If you've been through something like this, please tell me how you handled it.

Thursday, 1 April 2010

So you want a job in IT?

Background: My company is looking for a software support engineer. I had cause to deal with some curriculums vitae before passing them along to my employers. Obviously I perused these little slices of life before actually forwarding them along.

What I saw therein made me die a little inside... I can understand that people write like this in everyday; they don't give a crap about their writing in everyday life because their teachers cared about it at school and they're being rebellious or something. In a CV though? Your employment, your very livelihood may depend on the person reading your CV. Do you really care so little about yourself that it doesn't matter how you're perceived?

On the one hand, I don't want to offend possibly prospective colleagues by criticising their CVs. On the other, a CV which fails to impress me will almost certainly fail to impress my bosses. I sent back lists of corrections and a suggestion to re-read their CVs very carefully. The corrected CVs still contained errors. Lots of errors.

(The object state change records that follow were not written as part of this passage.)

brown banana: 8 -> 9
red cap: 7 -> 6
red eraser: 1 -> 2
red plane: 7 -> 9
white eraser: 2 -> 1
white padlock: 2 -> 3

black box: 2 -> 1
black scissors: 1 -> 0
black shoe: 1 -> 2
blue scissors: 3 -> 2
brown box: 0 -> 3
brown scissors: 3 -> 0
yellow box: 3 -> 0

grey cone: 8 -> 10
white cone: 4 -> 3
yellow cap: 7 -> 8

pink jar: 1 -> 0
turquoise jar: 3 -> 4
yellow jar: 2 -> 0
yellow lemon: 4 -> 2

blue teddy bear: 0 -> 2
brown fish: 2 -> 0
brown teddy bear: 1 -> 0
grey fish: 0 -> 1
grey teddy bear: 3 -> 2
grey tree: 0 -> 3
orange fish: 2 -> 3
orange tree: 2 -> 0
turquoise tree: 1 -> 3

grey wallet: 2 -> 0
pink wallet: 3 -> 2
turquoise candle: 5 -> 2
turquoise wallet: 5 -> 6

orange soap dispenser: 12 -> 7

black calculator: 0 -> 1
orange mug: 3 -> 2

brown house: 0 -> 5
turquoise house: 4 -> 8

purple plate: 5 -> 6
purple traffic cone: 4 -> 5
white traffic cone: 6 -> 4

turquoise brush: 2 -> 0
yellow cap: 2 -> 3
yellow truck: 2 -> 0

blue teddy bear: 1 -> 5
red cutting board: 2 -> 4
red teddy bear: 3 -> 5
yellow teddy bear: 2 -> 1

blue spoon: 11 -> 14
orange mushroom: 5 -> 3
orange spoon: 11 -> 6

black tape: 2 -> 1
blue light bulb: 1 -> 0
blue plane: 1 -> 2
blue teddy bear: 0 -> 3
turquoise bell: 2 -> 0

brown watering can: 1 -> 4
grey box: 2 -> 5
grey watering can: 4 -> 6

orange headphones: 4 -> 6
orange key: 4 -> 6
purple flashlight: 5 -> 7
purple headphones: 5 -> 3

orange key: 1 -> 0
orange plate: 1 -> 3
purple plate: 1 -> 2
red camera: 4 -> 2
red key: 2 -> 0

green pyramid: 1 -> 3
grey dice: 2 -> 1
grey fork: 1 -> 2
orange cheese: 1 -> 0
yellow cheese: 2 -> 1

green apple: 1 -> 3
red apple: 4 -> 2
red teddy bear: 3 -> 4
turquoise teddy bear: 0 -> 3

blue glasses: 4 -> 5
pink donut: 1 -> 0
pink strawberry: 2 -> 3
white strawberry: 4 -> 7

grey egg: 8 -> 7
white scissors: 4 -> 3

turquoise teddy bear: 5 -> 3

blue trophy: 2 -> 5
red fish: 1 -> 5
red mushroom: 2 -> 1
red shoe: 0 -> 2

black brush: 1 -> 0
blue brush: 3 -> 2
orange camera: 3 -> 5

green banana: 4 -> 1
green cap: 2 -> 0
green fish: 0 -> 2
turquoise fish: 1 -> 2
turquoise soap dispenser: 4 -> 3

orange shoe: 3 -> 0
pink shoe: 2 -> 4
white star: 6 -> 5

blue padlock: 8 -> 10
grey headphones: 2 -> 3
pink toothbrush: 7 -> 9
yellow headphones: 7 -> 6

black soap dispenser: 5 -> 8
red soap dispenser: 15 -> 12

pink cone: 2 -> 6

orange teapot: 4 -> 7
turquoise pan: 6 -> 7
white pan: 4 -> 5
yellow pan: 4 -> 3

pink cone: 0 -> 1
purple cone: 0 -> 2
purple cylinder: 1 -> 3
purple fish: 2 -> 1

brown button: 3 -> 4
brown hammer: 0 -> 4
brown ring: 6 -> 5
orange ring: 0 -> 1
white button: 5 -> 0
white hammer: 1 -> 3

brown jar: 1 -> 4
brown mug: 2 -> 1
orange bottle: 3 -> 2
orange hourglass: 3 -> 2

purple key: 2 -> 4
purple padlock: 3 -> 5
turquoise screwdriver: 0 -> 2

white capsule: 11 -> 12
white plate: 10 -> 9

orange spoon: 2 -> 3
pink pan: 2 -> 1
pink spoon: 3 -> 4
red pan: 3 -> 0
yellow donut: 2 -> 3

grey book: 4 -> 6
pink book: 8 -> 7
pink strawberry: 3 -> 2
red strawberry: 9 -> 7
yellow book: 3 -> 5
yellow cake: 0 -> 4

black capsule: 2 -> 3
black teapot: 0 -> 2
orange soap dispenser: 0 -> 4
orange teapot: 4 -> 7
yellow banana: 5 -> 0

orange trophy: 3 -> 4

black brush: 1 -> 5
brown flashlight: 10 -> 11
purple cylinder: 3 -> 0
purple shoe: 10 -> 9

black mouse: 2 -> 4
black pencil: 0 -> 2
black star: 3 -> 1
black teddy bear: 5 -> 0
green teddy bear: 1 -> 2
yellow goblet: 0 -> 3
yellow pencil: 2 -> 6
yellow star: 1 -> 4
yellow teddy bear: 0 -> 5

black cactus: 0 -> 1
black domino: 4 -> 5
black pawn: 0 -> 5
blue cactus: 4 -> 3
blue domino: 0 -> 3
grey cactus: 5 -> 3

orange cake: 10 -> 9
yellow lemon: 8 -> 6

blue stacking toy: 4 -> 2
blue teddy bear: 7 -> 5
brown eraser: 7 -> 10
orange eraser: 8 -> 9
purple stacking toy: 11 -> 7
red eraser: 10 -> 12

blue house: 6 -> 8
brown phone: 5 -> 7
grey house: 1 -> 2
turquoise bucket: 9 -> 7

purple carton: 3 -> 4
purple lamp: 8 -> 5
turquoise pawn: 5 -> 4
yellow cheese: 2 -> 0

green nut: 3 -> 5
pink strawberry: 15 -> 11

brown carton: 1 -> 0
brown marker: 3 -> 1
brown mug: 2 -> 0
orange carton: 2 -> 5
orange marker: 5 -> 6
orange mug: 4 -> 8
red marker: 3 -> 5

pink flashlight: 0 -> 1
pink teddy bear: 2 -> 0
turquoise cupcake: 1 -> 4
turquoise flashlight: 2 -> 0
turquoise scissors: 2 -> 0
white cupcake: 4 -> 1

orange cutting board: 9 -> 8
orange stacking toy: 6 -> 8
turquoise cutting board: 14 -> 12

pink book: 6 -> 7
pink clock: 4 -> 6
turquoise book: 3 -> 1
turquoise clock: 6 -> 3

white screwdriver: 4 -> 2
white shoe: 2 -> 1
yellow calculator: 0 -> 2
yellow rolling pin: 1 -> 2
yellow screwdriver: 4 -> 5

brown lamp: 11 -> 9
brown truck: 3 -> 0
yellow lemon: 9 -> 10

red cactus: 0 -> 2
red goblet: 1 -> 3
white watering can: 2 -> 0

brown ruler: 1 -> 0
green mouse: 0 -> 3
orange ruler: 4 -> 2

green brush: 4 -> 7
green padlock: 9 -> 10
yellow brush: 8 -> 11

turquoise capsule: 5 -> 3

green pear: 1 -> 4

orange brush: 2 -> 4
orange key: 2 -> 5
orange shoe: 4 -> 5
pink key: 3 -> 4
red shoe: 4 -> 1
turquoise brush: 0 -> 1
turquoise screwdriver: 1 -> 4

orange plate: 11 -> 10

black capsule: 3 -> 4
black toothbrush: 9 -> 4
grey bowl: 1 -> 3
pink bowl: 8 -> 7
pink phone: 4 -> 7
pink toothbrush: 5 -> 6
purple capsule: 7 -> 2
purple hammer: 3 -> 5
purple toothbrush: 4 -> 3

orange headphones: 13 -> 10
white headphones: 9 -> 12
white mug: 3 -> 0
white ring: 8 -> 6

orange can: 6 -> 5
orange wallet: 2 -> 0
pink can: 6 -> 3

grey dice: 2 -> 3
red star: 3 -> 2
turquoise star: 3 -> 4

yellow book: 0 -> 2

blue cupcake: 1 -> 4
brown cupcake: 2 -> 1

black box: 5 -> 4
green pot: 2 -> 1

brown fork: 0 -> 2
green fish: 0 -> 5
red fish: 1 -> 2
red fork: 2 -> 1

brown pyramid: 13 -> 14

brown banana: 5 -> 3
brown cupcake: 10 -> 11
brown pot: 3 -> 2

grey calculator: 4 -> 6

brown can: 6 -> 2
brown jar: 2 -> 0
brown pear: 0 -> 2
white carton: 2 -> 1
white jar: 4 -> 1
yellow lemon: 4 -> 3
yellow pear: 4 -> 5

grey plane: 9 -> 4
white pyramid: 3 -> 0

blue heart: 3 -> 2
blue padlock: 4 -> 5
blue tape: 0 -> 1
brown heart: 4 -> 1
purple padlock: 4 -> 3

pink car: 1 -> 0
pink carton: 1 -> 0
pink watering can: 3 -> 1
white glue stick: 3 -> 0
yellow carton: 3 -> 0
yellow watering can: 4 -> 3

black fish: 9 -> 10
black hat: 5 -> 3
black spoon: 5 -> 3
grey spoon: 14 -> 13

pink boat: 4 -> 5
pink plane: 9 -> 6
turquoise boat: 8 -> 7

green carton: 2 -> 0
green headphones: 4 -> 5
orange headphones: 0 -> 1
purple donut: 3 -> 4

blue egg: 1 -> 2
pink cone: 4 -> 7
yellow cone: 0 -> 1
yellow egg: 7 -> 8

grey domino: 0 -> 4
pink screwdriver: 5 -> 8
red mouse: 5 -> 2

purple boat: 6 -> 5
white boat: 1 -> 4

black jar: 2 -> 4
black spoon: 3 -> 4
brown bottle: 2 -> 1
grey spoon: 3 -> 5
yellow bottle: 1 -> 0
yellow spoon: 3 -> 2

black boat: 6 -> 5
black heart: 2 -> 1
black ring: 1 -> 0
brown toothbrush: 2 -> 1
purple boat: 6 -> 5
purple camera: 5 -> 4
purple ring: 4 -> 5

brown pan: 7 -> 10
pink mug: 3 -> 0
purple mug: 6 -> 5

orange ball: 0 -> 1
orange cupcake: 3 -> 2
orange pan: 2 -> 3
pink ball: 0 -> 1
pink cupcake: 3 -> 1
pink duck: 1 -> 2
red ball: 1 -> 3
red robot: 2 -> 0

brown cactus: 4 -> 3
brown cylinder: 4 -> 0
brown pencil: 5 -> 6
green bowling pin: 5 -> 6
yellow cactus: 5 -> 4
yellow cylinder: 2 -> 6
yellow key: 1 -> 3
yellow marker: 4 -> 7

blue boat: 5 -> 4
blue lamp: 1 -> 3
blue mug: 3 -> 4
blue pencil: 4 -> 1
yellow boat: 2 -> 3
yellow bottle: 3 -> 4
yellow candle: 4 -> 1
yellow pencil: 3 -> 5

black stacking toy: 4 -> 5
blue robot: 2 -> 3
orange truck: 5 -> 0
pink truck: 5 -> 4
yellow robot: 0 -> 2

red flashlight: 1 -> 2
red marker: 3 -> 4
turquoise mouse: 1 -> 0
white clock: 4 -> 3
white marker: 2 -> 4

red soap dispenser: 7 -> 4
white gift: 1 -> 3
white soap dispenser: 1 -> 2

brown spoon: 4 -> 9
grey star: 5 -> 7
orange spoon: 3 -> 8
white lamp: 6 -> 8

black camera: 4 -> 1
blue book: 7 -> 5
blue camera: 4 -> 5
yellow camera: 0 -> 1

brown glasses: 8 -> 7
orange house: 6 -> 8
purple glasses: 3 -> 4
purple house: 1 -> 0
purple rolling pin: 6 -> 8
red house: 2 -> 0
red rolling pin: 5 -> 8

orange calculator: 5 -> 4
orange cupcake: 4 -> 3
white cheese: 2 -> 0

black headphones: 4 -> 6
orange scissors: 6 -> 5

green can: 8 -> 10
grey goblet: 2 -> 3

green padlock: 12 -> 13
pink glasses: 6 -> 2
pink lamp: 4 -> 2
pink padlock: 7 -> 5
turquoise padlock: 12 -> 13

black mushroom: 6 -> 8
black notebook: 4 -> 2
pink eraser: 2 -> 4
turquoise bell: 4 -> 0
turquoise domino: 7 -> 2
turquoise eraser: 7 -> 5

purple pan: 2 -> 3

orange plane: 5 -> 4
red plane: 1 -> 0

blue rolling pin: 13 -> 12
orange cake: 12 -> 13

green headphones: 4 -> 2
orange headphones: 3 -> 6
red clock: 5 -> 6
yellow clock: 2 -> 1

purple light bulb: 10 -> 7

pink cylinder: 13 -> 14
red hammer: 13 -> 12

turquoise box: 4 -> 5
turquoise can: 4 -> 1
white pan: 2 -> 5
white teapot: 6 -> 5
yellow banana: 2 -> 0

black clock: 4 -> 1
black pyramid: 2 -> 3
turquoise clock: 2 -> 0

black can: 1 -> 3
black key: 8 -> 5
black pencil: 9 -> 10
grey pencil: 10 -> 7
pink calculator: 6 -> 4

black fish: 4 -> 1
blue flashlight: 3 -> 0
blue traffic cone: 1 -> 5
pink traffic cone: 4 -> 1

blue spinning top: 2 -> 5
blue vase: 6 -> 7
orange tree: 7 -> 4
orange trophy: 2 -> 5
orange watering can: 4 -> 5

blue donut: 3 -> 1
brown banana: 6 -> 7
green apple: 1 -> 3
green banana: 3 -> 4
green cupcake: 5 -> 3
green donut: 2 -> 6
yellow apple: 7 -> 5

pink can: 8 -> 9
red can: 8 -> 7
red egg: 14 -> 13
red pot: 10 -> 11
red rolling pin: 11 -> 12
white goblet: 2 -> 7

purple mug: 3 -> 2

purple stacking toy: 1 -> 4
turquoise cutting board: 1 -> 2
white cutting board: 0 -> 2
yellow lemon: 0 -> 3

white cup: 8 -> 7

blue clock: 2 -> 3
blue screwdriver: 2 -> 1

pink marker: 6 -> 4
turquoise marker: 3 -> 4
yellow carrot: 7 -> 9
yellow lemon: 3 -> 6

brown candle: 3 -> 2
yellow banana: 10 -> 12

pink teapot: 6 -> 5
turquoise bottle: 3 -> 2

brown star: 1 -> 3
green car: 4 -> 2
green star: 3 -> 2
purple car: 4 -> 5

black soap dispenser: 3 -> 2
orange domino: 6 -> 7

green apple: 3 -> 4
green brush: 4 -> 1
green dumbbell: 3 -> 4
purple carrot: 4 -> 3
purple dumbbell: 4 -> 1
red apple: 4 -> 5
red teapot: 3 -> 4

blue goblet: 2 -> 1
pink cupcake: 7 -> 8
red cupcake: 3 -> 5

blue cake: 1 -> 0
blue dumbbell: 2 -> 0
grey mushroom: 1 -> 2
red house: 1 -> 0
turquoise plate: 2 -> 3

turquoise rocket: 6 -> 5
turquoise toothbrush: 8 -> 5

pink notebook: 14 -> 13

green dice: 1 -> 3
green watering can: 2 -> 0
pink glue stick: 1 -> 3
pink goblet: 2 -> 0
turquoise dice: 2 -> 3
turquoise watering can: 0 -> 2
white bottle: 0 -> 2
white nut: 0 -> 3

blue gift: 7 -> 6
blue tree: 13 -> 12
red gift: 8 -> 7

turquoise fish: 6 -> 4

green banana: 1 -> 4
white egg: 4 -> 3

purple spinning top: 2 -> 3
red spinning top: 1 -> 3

Is it wrong of me to expect proper spelling, grammar, punctuation and formatting? I won't go into specifics here. Herewith, however, a few suggestions if you are updating your curriculum vitae with the purpose of actually landing a job:

1a. There is NO excuse for incorrect spelling. EVER.
1b. A word may be spelled correctly yet be the wrong word. Read your CV out loud.
1c. Get your spelling-and-grammar-Nazi friend to correct your CV. With a red pen.
2. The apostrophe indicates possession, not plurality.
3. A unified look: Your CV is not a collage, nor is it a ransom note. Jumping around between different fonts and font sizes makes your CV look like a tabloid "news" story.
4. Nobody cares what your first holiday job was unless you're applying for another holiday job.
5. Don't claim to have good attention to detail and yet miss more than half a dozen errors in your CV after being told to look for mistakes.
6. Smiley faces. Are you serious about getting a job? Then don't use a Unicode smiley face in the place of a period. A smiley face on a CV is what the interviewer draws if they like you very much.
7. Names and certain abbreviations are capitalised when appearing in the middle of a sentence; a regular  verb is not.
8a. No contractions under any circumstances. (don't, I'm, etc.)
8b. Never EVER use "etc." on a CV. If you do, however, then don't spell it "ect."
9. Call me picky, but a bullet list of statements about you tell me far less than a concise paragraph wherein you describe yourself.
10. We use the South African English dictionary in South Africa. US English is for when you're actually physically present on the North American continent. When in doubt, spell it like the British do. (Hint: We use far fewer Zs in our words and words like "colour" contain more letters.)
11. Underlining random lines in your CV is pointless and confusing. If it's that important, devote a page to it or turn it into a section heading or something.
12. Non-unified formatting bothers and confuses most people subconsciously. If you use a period at the end of list items in one section, use periods at the end of your list items in every section.
13. SENTENCES END IN PERIODS.
14. EDIT: Sentences start with capital letters.